As a rat in my house,
  • You may not come out in plain view when I am watching Naija Sings in the evening with my family—I’m inclined to compare the voices of the contestants with your sounds and, I don't like to be mean that way...and definitely do not come out when I’m writing or typing—it distorts my imagination and I end up writing things like I’m writing now.
  • You may not eat of the (tree of knowledge of good and evil)...things like ChooChoo’s Cerelac,my Agege bread, the Danish Cookies meant for visitors and of course Old Yam(you may eat New Yam).
  • You will not (ever)stop and say hello, when you see Choo Choo crawling on the floor.He is minding his business,please mind yours! He may be tempted to pick you up by your tail and fling you up over his head (Your innards may splatter in all directions and I cannot clean up such a mess).ChooChoo is not your contemporary; he may look just a little bigger than you,but he is not in your league.Please understand.And of course,if he is the first one to say hello,do not answer.
  • You will not chew ChooChoo’s feet,no matter how tempted you are.I chew his feet occasionally ,and yeah he simpers in delight,but please don't try to copy me; you may not know where to draw the line.There are so many things for you to chew all over the house.Have you noticed the old pile of newspapers under the kitchen cupboard?Yes,that one....I put it out for you.It's not very nutritious?

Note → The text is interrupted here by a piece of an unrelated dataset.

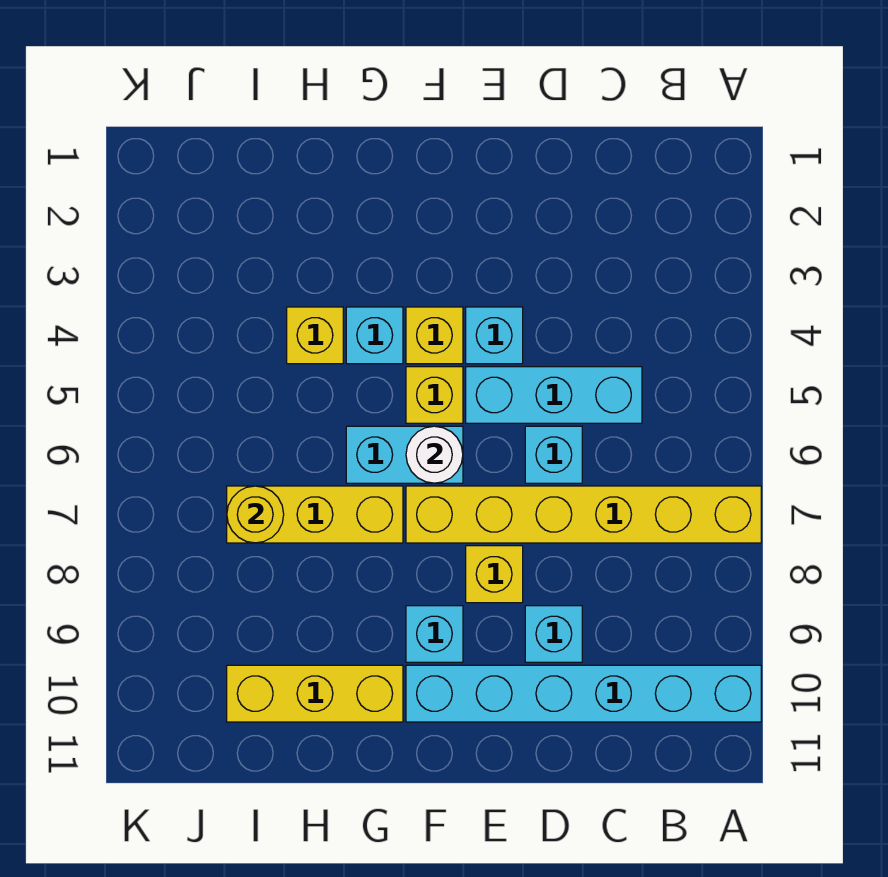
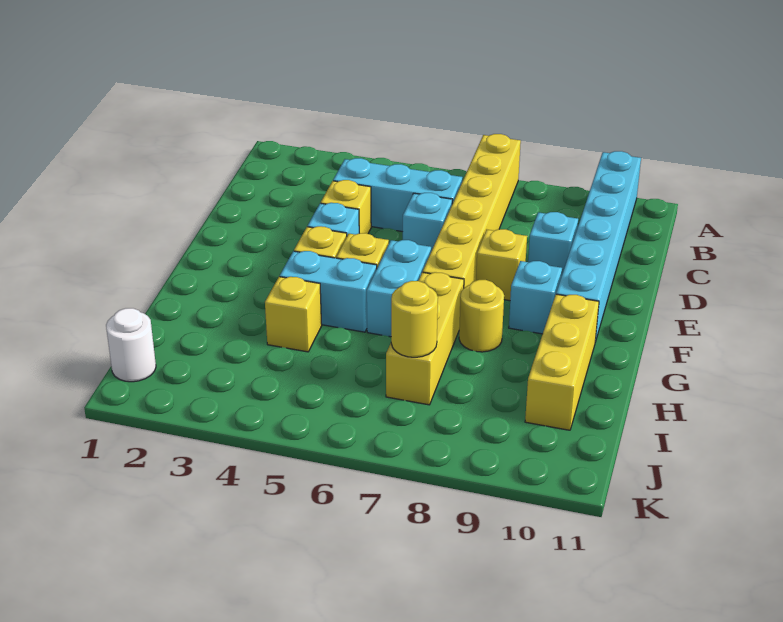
cyan brick C5:E5 level 1 -> cyan brick C4:C6 level 1
none -> yellow brick D4 level 1
white round brick F6 level 2 -> white round brick J1 level 1
cyan brick G4 level 1 -> cyan brick G4:G5 level 1
none -> yellow round brick G8 level 1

Well,pity that!
  • You may not hold clan meetings in my room when I’m asleep.That point where you go”Orato Kwenu” and your comrades reply “Yaa”, grates on my nerves so bad,I just want to........., and by the way ChooChoo sits up in his cot and looks around in pleasant bewilderment ,like he is wondering where you've been.I cannot rouse myself from my sweet slumber to pat him back to sleep...There is work at 8.00am.
  • You may not pass through the door when I'm passing.Please show some respect.I am afterall your benefactor.(Do I hear you smirk?)*smh*
  • You will not come out in full view of visitors.They may not understand.Screwing up their noses in feigned disgust,as if they do not harbour your relatives in their houses,they want me to believe they do not even know what you’re called. Spare me the embarrassment of trying to explain your presence,will you? And as long as the visitors are still here,tell your kids to stop their squibbling!
  • You may not hold kitchen parties when I’m out,incase I come back with a visitor.
  • Do not ever (ever) try and die in a hidden place.
I,as you know,will never try and kill you on purpose,but once in a while I have these overzealous househelps who claim to know just the trick to annihilate your race permanently,and in your hurt and feeling of betrayal,you send one of your lowly servants to die at the back of the cupboard behind the freezer.

I see through that particular line of action, the aim being to let us search and search for the source of such putrid smell,while all the while wearing gas masks-- even ChooChoo.
I know you feel betrayed,but it is not my fault,how do I tell the maid not to bother,that we have a pact,an agreement,you and me,without risking an awkward sidelong glance(This Madam don dey crase!)
By the way,I admire your calculated intelligence; you send a dispensable servant to die,while you the dons,the king-pins, the bigs boys, roll over in ectasy,(the ectasy of the act guaranteed to produce offspring in lieu of your dispensable servant.)
My name is Berry.Yours?
"Okonkwo"
"Ah,I see..."


If you don’t do these things,Okonkwo,we’ll be just fine and I’ll reject the next maid who seems to have that (I know just the thing to do to rats) gleam in her eyes!

Love always,
Berry FeistyPen.



Tut!Tut!...and since we'll be bumping into each other now and again,it'll make sense if we were on first name basis.